Understanding SSR, CSR, ISR, and SSG is crucial for making informed decisions in web development. Each approach has its strengths and weaknesses, and the choice depends on your project's specific requirements. By leveraging these techniques effectively, you can create web applications that offer the best possible user experience and performance.

Top comments (12)

sip profile image
Dom Sipowicz • Edited

My SEO strategy would be as follows:

  • If all pages can be built at build time and are static, go for SSG first

  • In order to decrease the build time, I would use ISR and prebuild the most important pages, such as main categories, and the rest would be built organically later on, on Runtime.

  • When I have lots of pages or everything is dynamic, I would choose SSR.

In terms of speed for users, this is the way: SSG -> ISR -> SSR.

gersonlimadev profile image
Gerson Lima

In terms of speed for users, this is the way: SSG -> ISR -> SSG.

just a little correction:
In terms of speed for users, this is the way: SSG -> ISR -> SSR.

sip profile image
Dom Sipowicz

yes. lol my bad! thanks for correcting

schemetastic profile image
Rodrigo Isaias Calix

So SSR is kinda like a fancy term for what we have been doing in PHP from a long time ago? Haha.

While watching all the media talking about SSR as if it was the new boom in development I thought it had to be something more complex.

brense profile image
Rense Bakker

It's not. SSR is only for the initial page that the user visits. Subsequent pages are cache or CSR. In PHP you have to go back to the server for each user navigation, which is slow. You can do SSG with PHP, which would be the same as SSG in React, except React can hydrate to become interactive.

jcarlosr profile image
Juan Ramos

For multi-page apps I believe PHP will do SSR easily, but it's not very straightforward for single page apps that use a JS framework like Vue or React.

schemetastic profile image
Rodrigo Isaias Calix

Yeah, I'd been using SvelteKit and I know the process changes, but actually reading the explanation was like if a lightbulb was turned on after understanding what SSR actually is, haha.

efpage profile image

We should also ask, what people are using the web for. There is a fundamental difference, if your site is just a "business card" on the web, or if you want to create a scientific calculator, that runs on the browser. You will find a lot pages, that act more like a traditional desktop programs than like a web page. And we should not forget pages like, that are built mainly on user content.
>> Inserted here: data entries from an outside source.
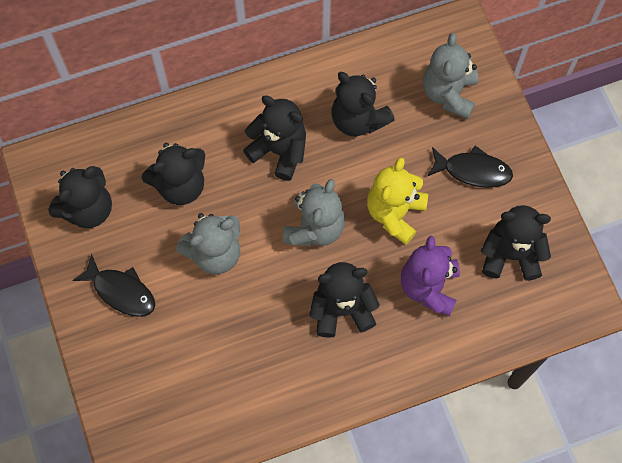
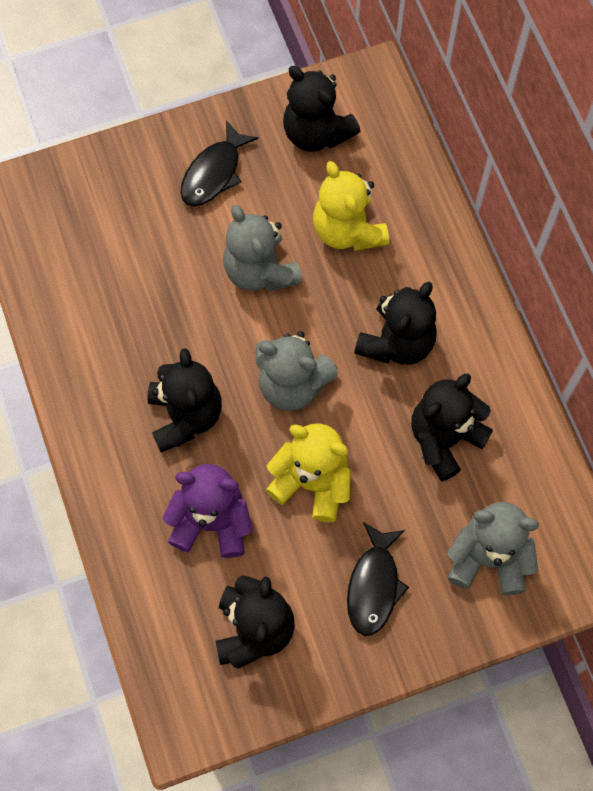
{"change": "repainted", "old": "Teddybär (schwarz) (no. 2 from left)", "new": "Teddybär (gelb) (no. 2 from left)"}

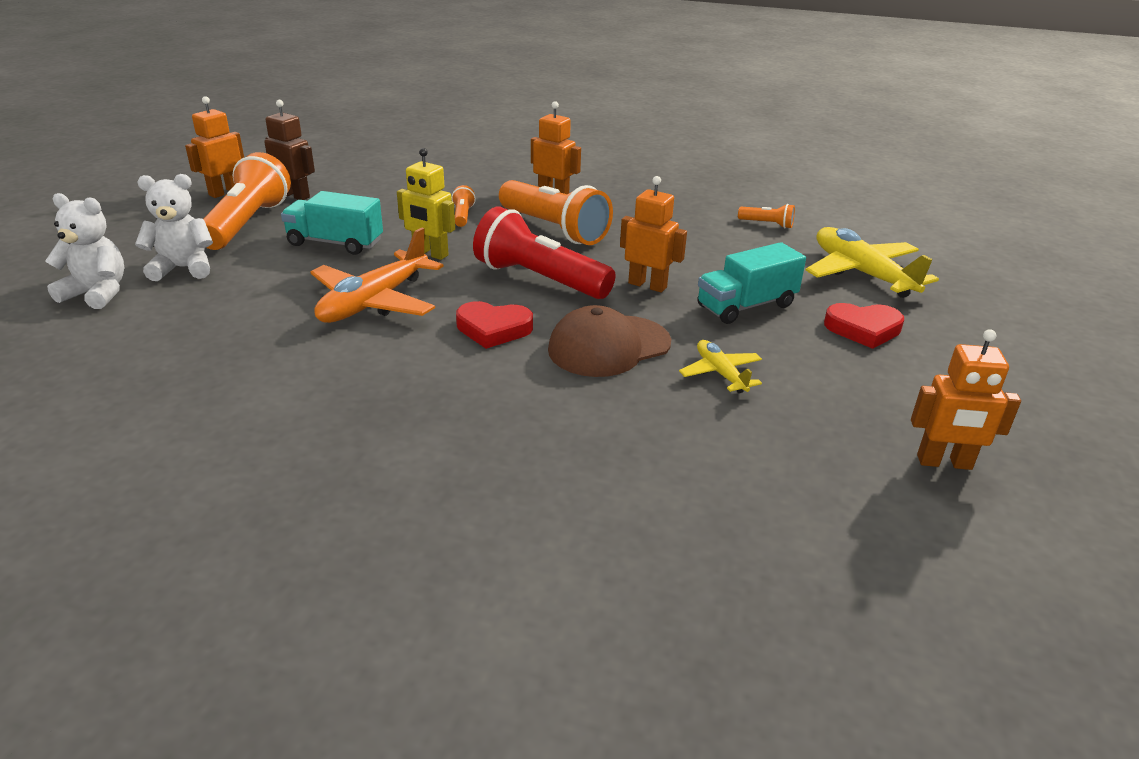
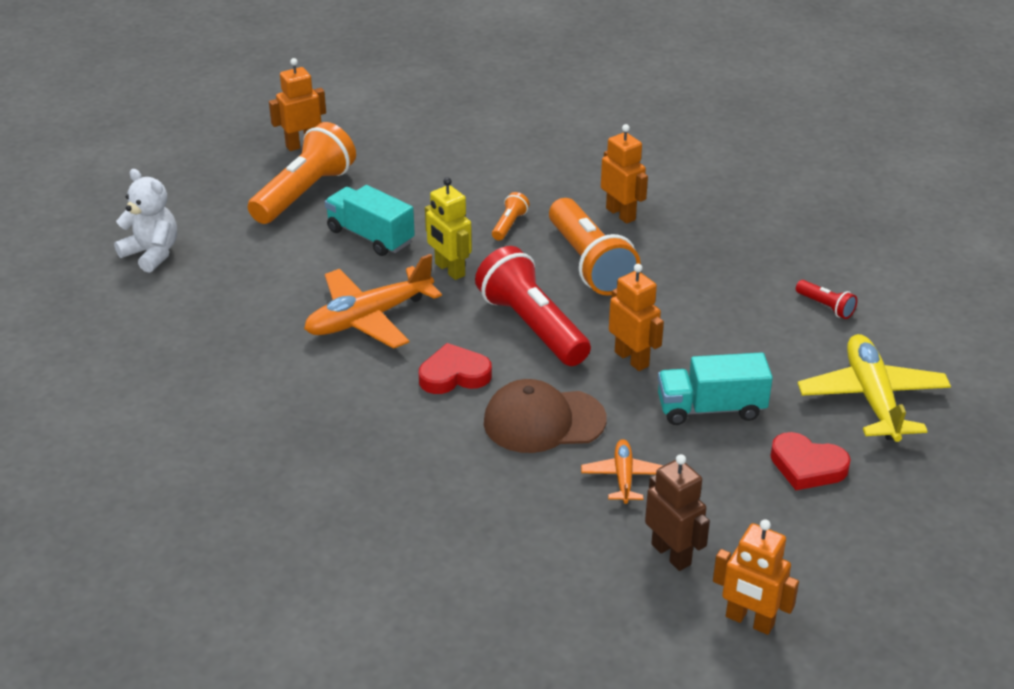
{"change": "shifted", "old": "Roboter (braun)"}
{"change": "gone", "old": "Teddybär (weiß) (no. 2 from left)"}
{"change": "repainted", "old": "Taschenlampe (orange) (no. 4 from left)", "new": "Taschenlampe (rot) (no. 2 from left)"}
{"change": "rotated", "old": "Herz (rot) (no. 1 from left)", "degrees": 135}
{"change": "repainted", "old": "Flugzeug (gelb) (no. 1 from left)", "new": "Flugzeug (orange) (no. 2 from left)"}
Each approach has it´s strong and weak points. Before recommending any toolset, we should first ask: What do you want do?

hugaidas profile image

Good job, it can be especially useful for the beginners!

artxe2 profile image
Yeom suyun

Even if i use a fast framework like Svelte or SolidJS, does SSR have a significant advantage over SSG in cases like e-commerce?

vinaybedre profile image

Great post. One can achieve all these approaches using #vercel

hassanbhb profile image
Hassan ben haj bouih

Definitely a good article for beginners.